Magazine

Seasons in Flux: How the New Climate Reality is Disrupting the Calendar for Parks

On the first day of February, the National Weather Service measured its first snow of the season (0.4 inches, to be exact) on the ground in Central Park just before the morning rush hour. Snow hasn’t fallen this late into winter since 1869, when weather record-taking first began. And it arrived just hours after the clock struck midnight on the warmest January since then as well: a month when temperatures were above average on all 31 days. This marked 328 days straight without snow—a snowless streak previously eclipsed in December of 2020.

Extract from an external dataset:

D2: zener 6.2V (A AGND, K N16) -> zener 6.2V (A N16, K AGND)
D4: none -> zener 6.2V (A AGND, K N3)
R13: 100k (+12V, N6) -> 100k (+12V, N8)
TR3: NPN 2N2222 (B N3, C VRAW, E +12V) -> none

New Yorkers not only feel the difference; they see it in their parks. What are typically quieter months in greenspaces are notably busy this year, as days have felt more reminiscent of mid-November than late January. In Central Park and other parks across the City, there are less sledders and snowplows, more runners and cyclists.

A New Normal

These patterns, of course, are part of a larger shift underway due to climate change. It’s a phenomenon that the people who care for Central Park everyday have increasingly seen firsthand for years now. In extensive interviews for the Central Park Climate Lab, Central Park Conservancy staff members detail a new normal in the ways in which an urban park is planned for and operates, from planting seasons and choices to labor constraints and challenges. This warm winter was just the latest example.

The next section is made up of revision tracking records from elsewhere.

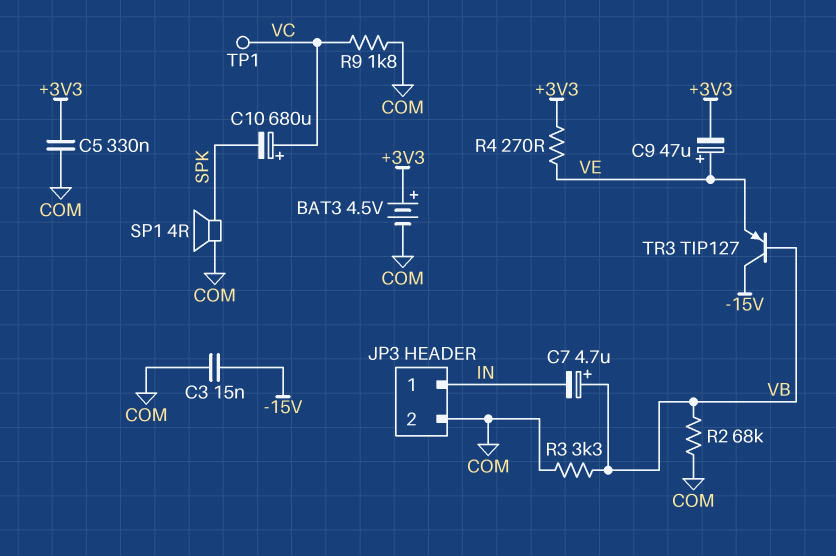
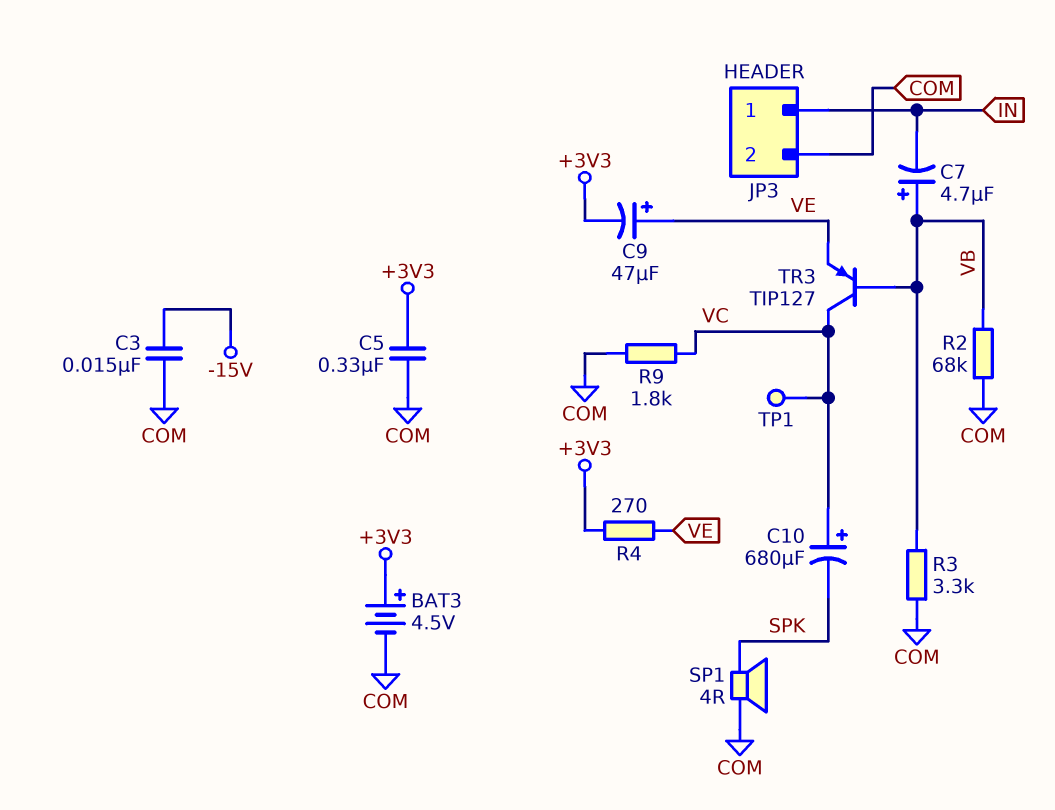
TR3: PNP TIP127 (B VB, C -15V, E VE) -> PNP TIP127 (B VB, C VC, E VE)

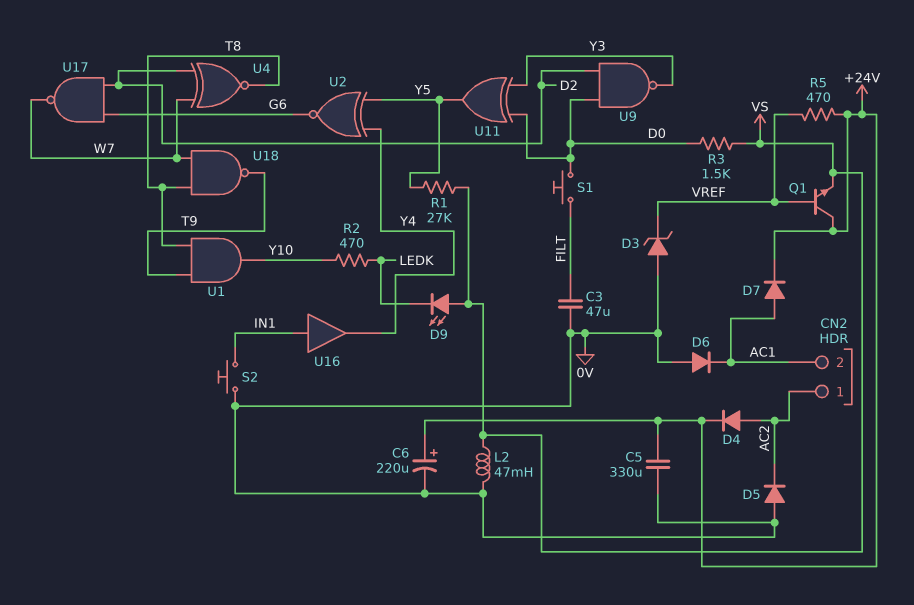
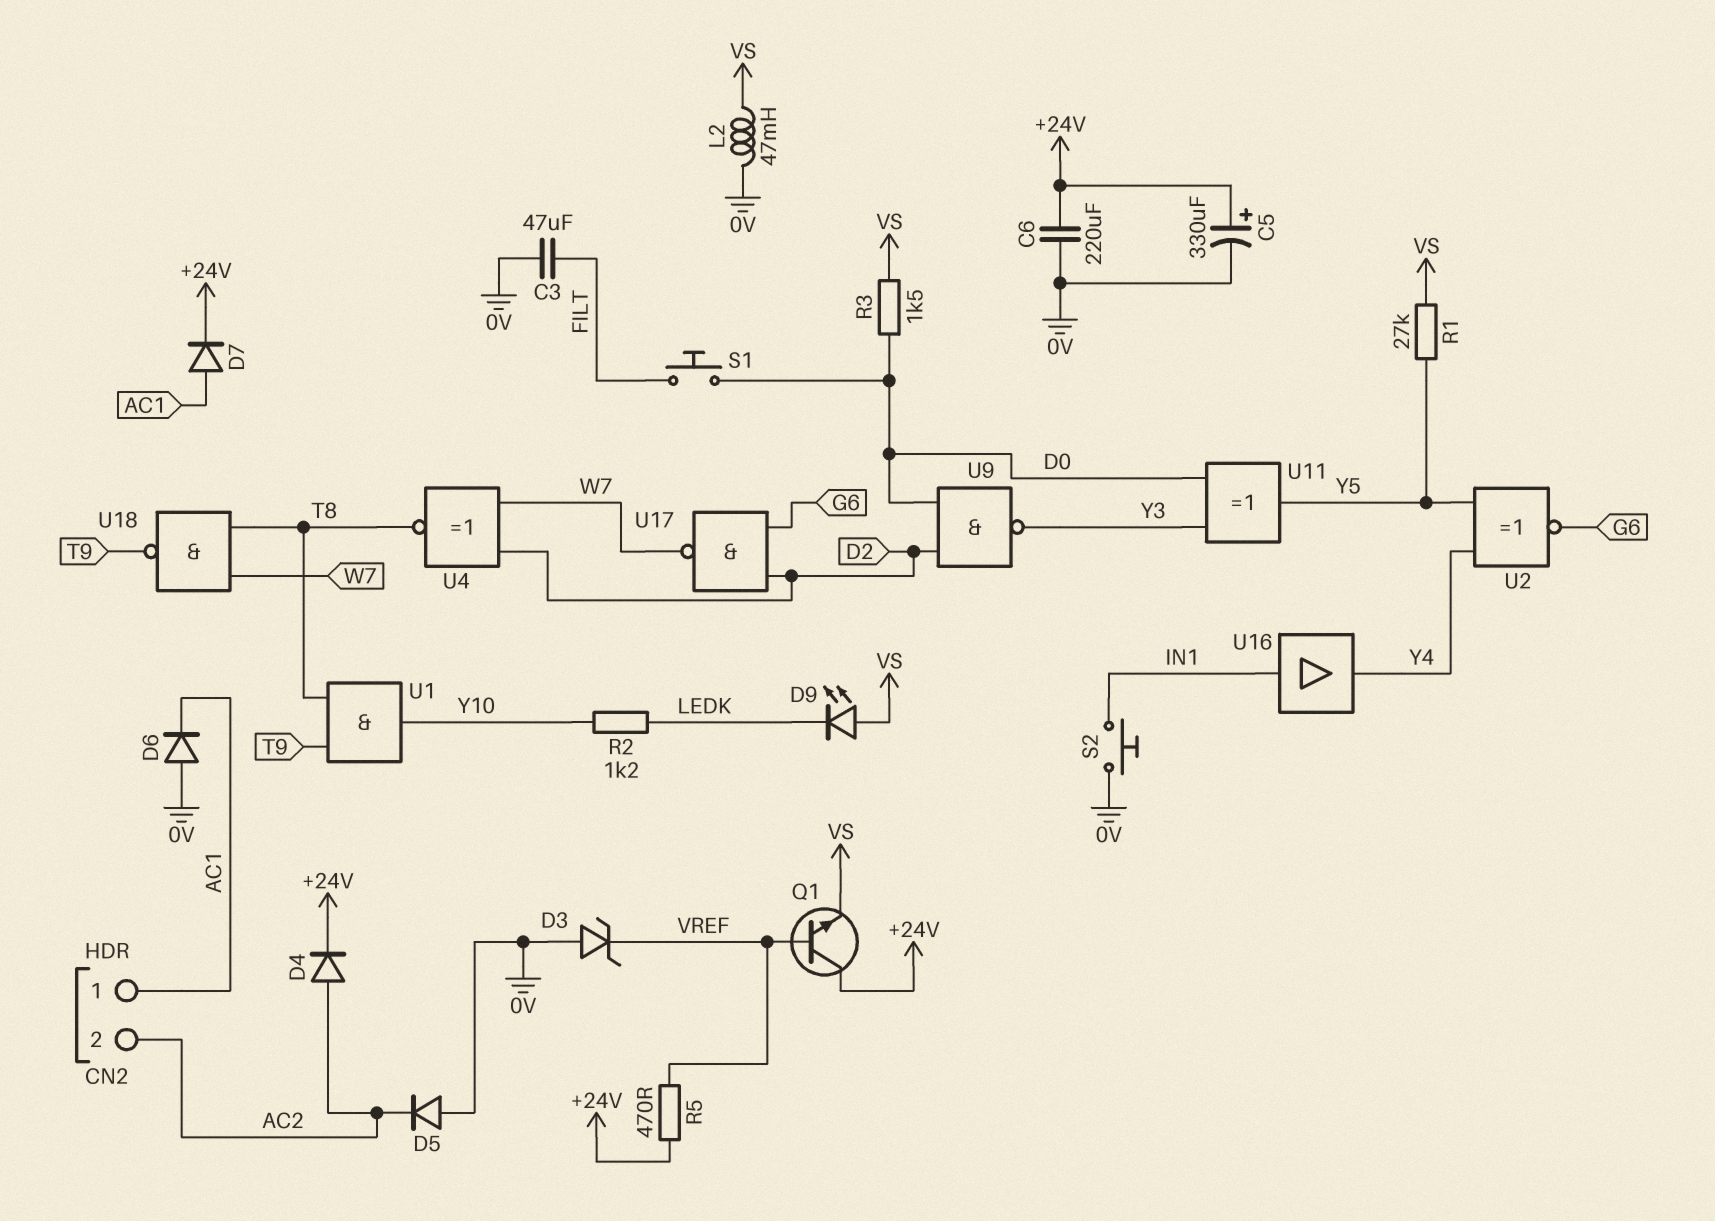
C5: 330uF (+24V, 0V) -> 330uF (plus +24V, minus 0V)
C6: 220uF (plus +24V, minus 0V) -> 220uF (+24V, 0V)
CN2 pin 1: AC2 -> AC1
CN2 pin 2: AC1 -> AC2
R2: 470 (LEDK, Y10) -> 1.2k (LEDK, Y10)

The first time Neddie Hernandez, a gardener on the Conservancy’s landscape management team, became aware of the impact the alarmingly warm winter weather had on the Park was when she started working near the Jackie Kennedy Onassis Reservoir two decades ago. It was a mid-January day so balmy that all she needed to wear was a hoodie. Busy weeding, she noticed something strange. “I remember thinking to myself, ‘This ground should not be pliable,’” she says. “‘I should not be able to put my shovel through this ground.’”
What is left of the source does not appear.